Statcast Data Science
Monday, June 5th, 2017
In my past life as an electric powertrain engineer, I specialized in systems modeling and simulation. The systems were things like motorcycles, cars, or even industrial equipment, and it was my role to answer questions like “how far”, “how fast”, or “how much energy consumed”. How was I qualified to do this? Well, it turns out that the stuff that makes up an electric powertrain — things like motors and gearboxes — are pretty well understood thanks to physics, and I just happened to have a degree with that in the title. For a variety of (very good) reasons, MATLAB and the larger MathWorks ecosystem of products are popular with engineers to do this sort of analysis, so I became a bit of a MATLAB savant.
As much fun as it was to learn from brilliant peers, working on challenging, technical problems, after four years, I had a bit of a quarter life crisis, and quit my job in search of more meaningful opportunities to make the world a better place. I was still excited by math, science, and engineering, but was looking for more directly philanthropic employment. Unfortunately for me, some of the most pressing global issues don’t need hardware engineering skills, and many nonprofits can’t afford expensive, proprietary software like MATLAB. I set out to broaden my technical skills, preferably using open-source tools, which lead me to data science.

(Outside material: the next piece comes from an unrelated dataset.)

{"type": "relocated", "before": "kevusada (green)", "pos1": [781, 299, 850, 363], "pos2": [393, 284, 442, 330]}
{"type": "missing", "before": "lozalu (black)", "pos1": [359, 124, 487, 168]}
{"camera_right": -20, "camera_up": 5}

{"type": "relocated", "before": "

For the uninitiated, data science is, simply put, the use of scientific practices in drawing conclusions from data. As an engineer, I was guided by a well-developed set of first-principles, i.e. physics, which provide an underlying theory of action for how stuff works. For example, when predicting the temperature of a motor given some driving profile, say a drive down the coast from San Francisco to Los Angeles, thermodynamics provides some convenient laws and governing equations, along with big words like “convection” and “enthalpy” to put on your slides.
Life outside the design of hardware is not so convenient. For better or worse (ok, worse), social scientists haven’t had as much success as physicists in establishing a rich, thoroughly proven-out foundation for their field. That means we can put a woman on the moon, but can’t accurately predict how long her marriage might last once she returns. That’s where data science comes into the picture: when working in a field without strong first-principles to derive our results, data science gives us another way that doesn’t require subject-matter expertise, and maybe even discover some underlying theory in the process!

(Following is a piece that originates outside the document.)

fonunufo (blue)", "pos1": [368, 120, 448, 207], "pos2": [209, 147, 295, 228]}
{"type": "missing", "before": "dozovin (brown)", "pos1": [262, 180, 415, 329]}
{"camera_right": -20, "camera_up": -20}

Now that I was leaving the comfortable world of electric vehicles, data science seemed like a great skill to have.
When I was twelve, the local baseball team won the world series in dramatic fashion, so needless to say, I’m a bit of a baseball fan. Yes, I know it’s just rooting for laundry, public financing for new stadiums is straight swindling of taxpayers, and race and gender issues abound, but sports make for a pretty good moral equivalent for war. At least it’s better than football, right?

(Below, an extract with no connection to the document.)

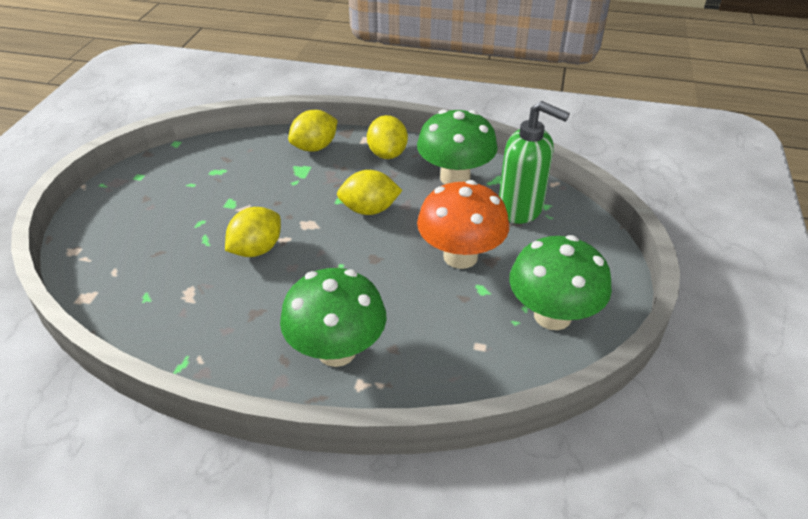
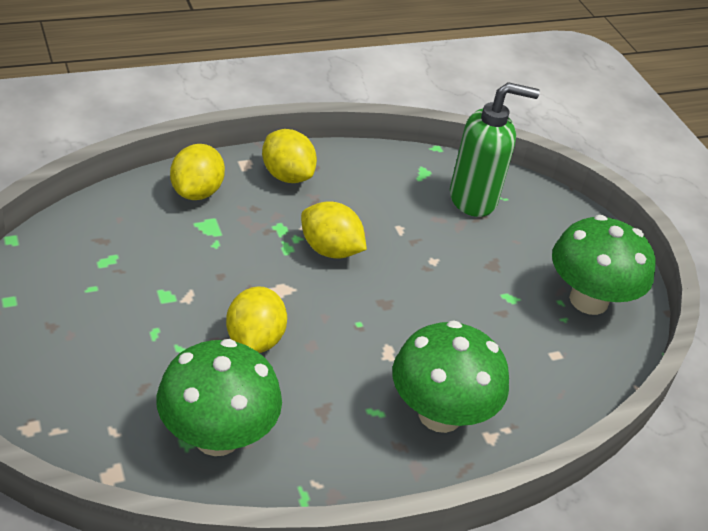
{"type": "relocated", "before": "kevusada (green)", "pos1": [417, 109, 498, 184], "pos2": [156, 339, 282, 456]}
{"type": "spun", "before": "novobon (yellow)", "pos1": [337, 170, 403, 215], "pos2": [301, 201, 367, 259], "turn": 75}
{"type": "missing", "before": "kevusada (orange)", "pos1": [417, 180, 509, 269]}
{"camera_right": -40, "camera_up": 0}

If you made it this far, you’re keenly aware that I’m also a nerd, so it should come as no surprise that I follow the game through the lens of sabermetrics, or (roughly) baseball science, made famous by Michael Lewis’s best-selling book Moneyball. If you’re unfamiliar with the story, the Oakland A’s, armed with the latest sabermetric research at the time, built an incredibly successful team despite the loss of three of their best players and a razor-thin budget. Even with an abundance of data thanks to a rich tradition of statistical record-keeping, baseball decision-makers — the men and women, well mostly white men, who draft, sign, and trade players — were just beginning to use analytics to sort out the stars from the scrubs. Since then, sabermetrics has flourished, both in the public sphere with the ascendance of websites like baseball-reference, fangraphs, and baseball prospectus hosting sortable leaderboards and analytical articles, and in front offices, where Ivy league grads have largely displaced ex-jocks.
With the success of early adopters like the Athletics, Red Sox, and Rays, the industry has invested heavily in both statheads, and the numbers they crunch. In 2006, Major League Baseball installed a camera-based tracking system called PITCHf/x to record and publish the velocity and trajectory of every pitch, and in 2014, they announced plans to also capture player movements and batted-ball trajectories using a new system called Statcast. While not all of that data (roughly 7 TB per game) is publicly available, analysts have been churning through what has been published, and MLB Advanced Media, the organization responsible for Statcast, has begun posting basic leaderboards. The race is on to discover the next big thing in sabermetrics.
As an aspiring data scientist, this seemed like the perfect project to learn how to scrape, store, transform, model, and visualize large datasets using open-source tools. Over the next few posts, I’ll describe what I learned in the process. Hopefully you'll enjoy reading my findings as much as I did discovering them!